If they have chosen to sell their shares straight away, the A&L has said it will do this at no cost, and sellers should be paid by the end of the month.

Those who keep their shares are likely to do even better. Big City investors chasing the share price up, the housing market's continuing recovery, the possibility of a special dividend, talk of a takeover bid, even - all this should help the performance of the shares. Those who put their windfall in PEPs - so making dividends and profits tax-free - stand to do even better, in theory at least.

It is the difference in deals the A&L is offering for these scenarios and what the deals may persuade shareholders to do that give me cause for concern. A&L has, in effect, encouraged people to cash in, and so probably miss out, while offering unremarkable-looking PEP deals for customers sticking with its shares. This is not in most people's interest. Nor, arguably, in the A&L's. If anything, the A&L might be expected to discourage sellers and encourage long-term holders, which could be done through a decent PEP deal.

But instead of offering a free single-company PEP - which could have proved popular - the A&L is offering to hold the shares in a not very cheap PEP where you are free to choose your investments or to swap your shares for an investment in a fairly unproven fund.

The result is that people who want to put their shares in PEPs are left to trawl through what can be an extremely confusing market. There is barely a PEP company in the land that isn't laying out its stall to attract the windfall-holders, but each has slightly different charges and conditions to get to grips with and it is not always easy to compare like with like.

The financial industry sees the A&L handout as a test run for what people due windfalls will do with them. I trust the Halifax et al will think things through a little more carefully for their customers.

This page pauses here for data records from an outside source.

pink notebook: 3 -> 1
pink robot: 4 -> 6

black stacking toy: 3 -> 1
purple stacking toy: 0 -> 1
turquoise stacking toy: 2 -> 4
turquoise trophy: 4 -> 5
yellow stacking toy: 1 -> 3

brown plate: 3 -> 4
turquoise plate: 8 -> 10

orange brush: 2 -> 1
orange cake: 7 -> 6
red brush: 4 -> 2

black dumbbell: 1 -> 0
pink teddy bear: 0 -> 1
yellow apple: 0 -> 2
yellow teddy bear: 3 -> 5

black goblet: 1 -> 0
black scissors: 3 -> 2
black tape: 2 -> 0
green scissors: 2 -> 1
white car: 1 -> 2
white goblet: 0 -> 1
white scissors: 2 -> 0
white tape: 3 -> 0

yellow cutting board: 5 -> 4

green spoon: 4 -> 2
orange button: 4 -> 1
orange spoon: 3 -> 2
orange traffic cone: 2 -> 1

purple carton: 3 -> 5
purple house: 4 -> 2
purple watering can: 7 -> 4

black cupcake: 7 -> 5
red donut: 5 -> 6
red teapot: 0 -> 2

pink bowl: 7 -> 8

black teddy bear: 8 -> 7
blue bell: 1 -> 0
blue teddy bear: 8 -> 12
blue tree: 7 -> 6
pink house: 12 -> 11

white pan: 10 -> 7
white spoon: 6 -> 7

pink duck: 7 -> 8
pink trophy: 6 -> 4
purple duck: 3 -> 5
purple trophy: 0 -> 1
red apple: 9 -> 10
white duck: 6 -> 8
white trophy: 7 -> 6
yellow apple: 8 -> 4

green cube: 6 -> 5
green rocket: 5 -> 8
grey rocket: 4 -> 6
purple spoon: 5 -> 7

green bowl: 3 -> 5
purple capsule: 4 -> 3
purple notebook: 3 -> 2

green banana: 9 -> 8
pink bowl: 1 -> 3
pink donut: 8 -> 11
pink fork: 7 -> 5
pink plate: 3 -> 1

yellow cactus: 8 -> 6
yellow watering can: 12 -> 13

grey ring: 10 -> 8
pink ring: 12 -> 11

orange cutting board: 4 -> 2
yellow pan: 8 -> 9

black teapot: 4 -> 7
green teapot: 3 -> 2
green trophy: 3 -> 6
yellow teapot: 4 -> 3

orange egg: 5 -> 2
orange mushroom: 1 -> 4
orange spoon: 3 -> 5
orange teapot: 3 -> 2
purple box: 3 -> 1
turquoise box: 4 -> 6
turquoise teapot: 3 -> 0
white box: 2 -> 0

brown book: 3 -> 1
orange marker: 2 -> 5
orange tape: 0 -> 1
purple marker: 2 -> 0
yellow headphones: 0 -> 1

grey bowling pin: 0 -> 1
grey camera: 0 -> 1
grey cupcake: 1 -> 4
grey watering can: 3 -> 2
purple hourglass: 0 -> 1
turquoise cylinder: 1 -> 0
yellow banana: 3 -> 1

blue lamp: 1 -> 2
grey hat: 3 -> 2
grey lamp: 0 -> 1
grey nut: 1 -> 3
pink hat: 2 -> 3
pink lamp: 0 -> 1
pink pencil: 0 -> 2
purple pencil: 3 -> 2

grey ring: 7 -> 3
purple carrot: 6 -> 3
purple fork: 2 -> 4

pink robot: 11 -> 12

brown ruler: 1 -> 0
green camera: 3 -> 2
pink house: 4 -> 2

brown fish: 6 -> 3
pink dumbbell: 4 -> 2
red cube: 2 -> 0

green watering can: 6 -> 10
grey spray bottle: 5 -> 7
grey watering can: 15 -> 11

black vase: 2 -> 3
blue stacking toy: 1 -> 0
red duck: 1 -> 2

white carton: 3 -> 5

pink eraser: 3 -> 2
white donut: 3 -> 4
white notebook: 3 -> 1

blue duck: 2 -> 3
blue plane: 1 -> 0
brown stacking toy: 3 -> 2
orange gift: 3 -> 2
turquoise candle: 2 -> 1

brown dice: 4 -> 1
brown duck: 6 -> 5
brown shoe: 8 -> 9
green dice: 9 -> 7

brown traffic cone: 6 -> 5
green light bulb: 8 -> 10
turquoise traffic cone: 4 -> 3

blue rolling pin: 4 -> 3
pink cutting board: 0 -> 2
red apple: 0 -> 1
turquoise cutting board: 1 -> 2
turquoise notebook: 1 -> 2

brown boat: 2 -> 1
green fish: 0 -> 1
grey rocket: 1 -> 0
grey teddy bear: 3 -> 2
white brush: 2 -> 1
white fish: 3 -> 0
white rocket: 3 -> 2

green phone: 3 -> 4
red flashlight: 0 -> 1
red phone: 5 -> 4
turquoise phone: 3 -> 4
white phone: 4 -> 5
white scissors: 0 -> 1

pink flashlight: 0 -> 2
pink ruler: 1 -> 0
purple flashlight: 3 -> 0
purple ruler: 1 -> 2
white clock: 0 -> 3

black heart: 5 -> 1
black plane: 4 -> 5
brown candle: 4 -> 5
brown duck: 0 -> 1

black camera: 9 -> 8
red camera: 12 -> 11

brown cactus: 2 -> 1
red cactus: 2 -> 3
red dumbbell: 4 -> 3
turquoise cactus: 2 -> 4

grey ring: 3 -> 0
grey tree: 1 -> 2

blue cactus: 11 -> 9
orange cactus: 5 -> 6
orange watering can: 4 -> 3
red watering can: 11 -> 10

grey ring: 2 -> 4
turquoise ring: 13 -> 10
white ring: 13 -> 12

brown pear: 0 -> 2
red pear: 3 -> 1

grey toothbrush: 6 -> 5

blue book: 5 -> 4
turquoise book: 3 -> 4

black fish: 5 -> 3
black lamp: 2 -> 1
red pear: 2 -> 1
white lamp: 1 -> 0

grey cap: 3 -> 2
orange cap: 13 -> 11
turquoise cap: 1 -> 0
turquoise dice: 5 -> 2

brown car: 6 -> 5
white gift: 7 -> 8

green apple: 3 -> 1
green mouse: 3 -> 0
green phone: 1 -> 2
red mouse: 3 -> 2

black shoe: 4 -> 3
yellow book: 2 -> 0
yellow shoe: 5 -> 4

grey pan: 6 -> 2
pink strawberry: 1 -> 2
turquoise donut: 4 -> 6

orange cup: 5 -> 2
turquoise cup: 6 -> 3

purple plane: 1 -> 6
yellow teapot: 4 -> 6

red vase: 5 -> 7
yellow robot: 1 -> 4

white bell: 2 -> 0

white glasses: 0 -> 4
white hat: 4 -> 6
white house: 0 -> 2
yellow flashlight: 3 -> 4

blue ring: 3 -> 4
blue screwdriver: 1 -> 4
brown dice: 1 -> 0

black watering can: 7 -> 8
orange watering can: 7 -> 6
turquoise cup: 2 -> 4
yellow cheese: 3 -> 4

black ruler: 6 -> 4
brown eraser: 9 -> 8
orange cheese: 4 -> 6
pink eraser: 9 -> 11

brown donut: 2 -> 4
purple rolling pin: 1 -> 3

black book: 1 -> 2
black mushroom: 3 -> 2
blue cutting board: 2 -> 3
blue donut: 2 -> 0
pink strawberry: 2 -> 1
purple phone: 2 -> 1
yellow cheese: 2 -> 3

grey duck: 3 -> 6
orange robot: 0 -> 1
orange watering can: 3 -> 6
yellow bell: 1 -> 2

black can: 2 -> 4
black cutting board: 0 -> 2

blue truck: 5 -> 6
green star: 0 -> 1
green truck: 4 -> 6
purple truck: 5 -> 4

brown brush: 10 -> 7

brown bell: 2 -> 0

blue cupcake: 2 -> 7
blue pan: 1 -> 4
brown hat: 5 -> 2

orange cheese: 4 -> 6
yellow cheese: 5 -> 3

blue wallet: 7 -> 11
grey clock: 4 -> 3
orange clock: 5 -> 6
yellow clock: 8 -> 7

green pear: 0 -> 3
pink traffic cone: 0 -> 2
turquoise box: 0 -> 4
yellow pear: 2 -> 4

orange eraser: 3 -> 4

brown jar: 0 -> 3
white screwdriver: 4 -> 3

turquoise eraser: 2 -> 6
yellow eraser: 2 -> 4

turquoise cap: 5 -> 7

WOULD you rather be a Swel, a Pearl, or just a plain old pensioner? Norwich Union has been rooting around for an aspirational name for pensioners in the hope of getting us to think positively about saving for retirement - ie, to make it easier to sell us more pensions. To translate: Swels are Seniors With Energetic Lifestyles; and Pearls are People Enjoying Active Retired Life. Let's hope Norwich Union's next move is a cheap and easy to understand pension, and an announcement that it has completely sorted out its share of the pensions mis-selling scandal.